CUTROFIANO – La della Ceramica questa sera sarà il palcoscenico per i festeggiamenti legati a Sant’Antonio da Padova.
Una tradizione lunga oltre 200 anni, e che per tale motivo è stata inserita all’interno dell’albo dei rituali del fuoco della Regione Puglia, racconta la notte del 17 febbraio 1810, o addirittura quella del 1743,quando a seguito di un terremoto, le famiglie prese da spavento si riversarono per le strade e nelle campagne, ed iniziarono a pregare il Santo patrono, accendendo dei falò (focare) per riscaldarsi. I falò erano fatti con tralci di vigna, legna facilmente reperibile in campagna, data la potatura dei vigneti ancora in atto. Le preghiere votive e la fede fecero scampare il terribile pericolo del terremoto, per cui la devozione si rinnova di anno in anno.
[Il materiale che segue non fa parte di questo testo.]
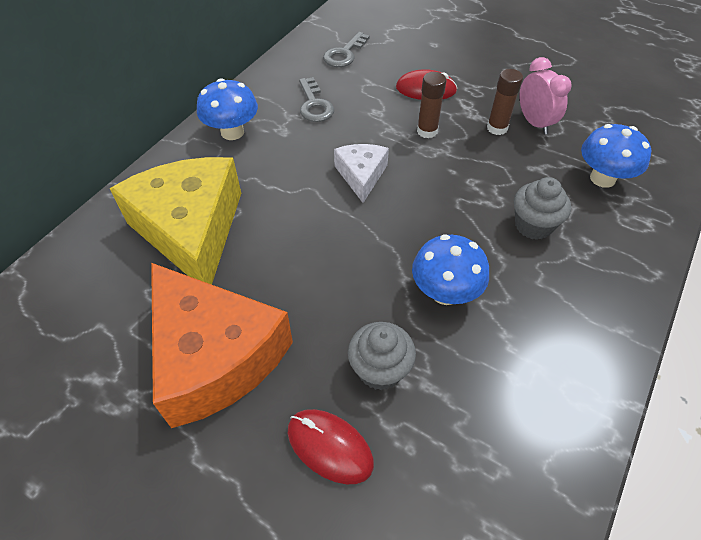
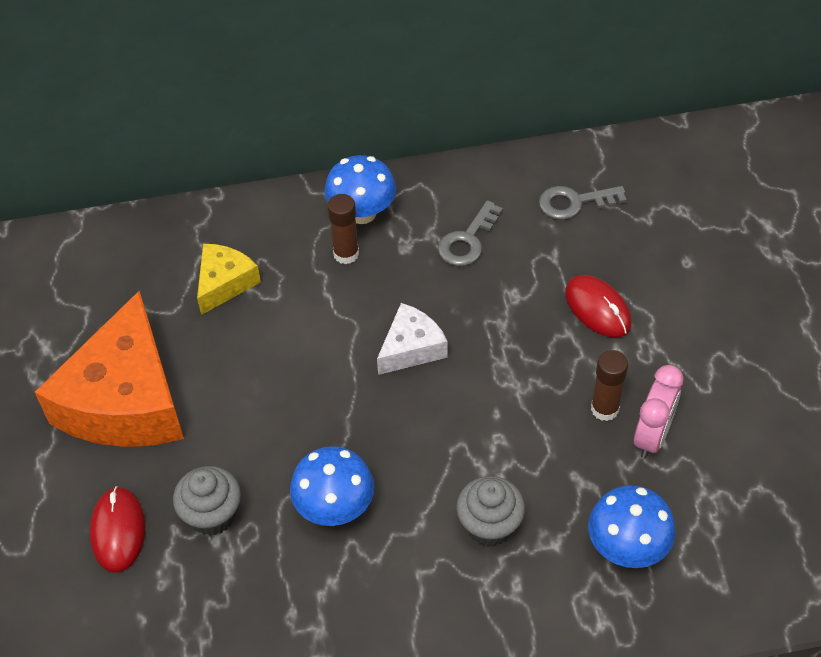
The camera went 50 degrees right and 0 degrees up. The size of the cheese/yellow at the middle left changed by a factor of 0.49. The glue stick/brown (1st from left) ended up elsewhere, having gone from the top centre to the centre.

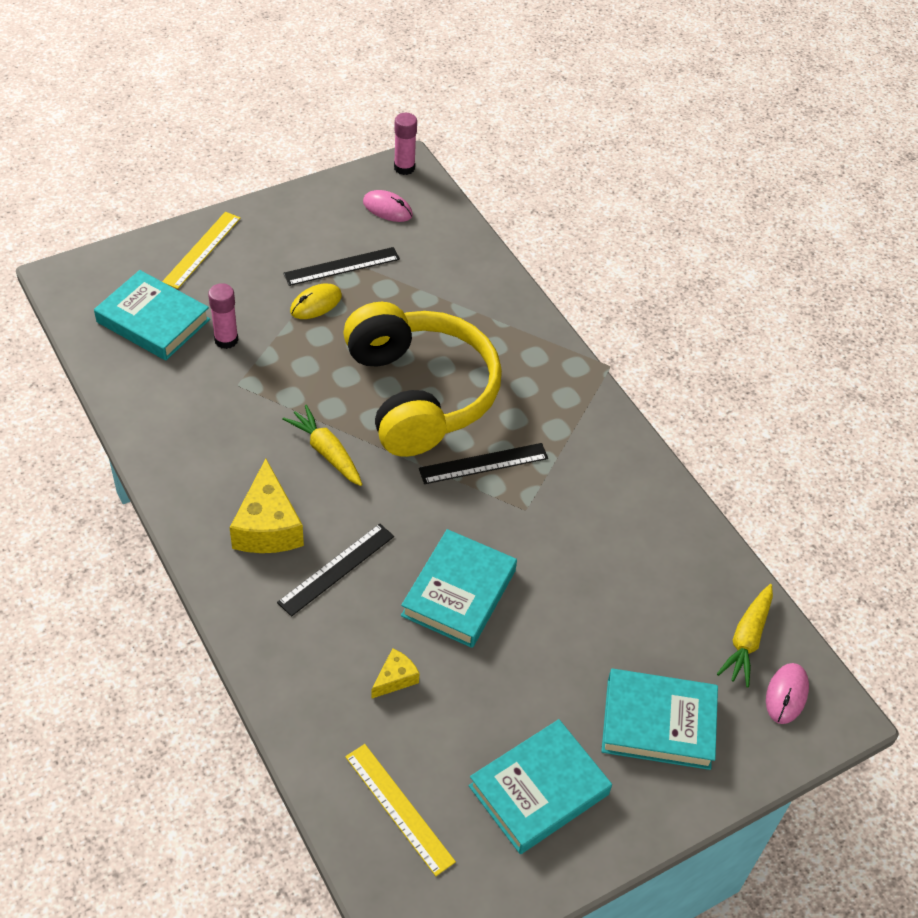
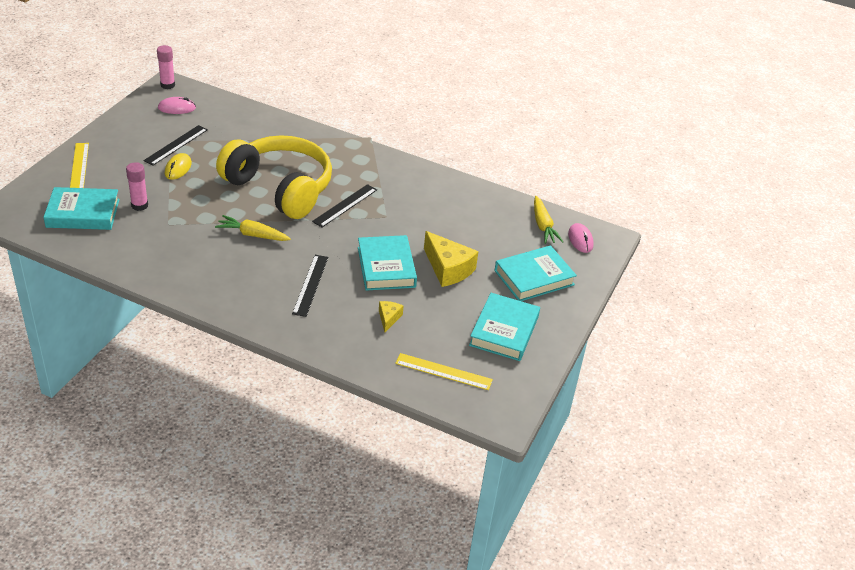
The camera went 35 degrees left and 10 degrees down. The cheese/yellow (1st from left in the first image) ended up elsewhere, having gone from the middle left to the centre.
All’interno del paese per tanto la tradizione vuole che si accendano i falò, circa 40, dopo il passaggio del Santo in processione che inizierà alle ore 19 al termine della celebrazione della Santa Messa. Le focare diventano così il luogo di ritrovo dei vari vicinati, per un momento di comunità, condivisione e convivialità, infatti accanto ai falò si imbandiscono tavolate con carne alla brace e alla pignata,pittule e bruschette accompagnate dal buon vino locale.

In Piazza Municipio invece ci sarà una focara collettiva organizzata dalle associazioni cutrofianesi con il Patrocinio e Contributo dell’Amministrazione Comunale, che potrà accogliere i vari visitatori che ogni anno arrivano nel paese per ammirare l’unicità della tradizione cutrofianese. Alle 21 con l’accensione pirotecnica della focara si darà inizio alla serata che vedrà la presenza di stand enogastronomici e tanta buona musica. Quest’anno vedrà si esibirà sul palco il gruppo IO TE E PUCCIA con ospite ANTONIO CASTRIGNANÒ.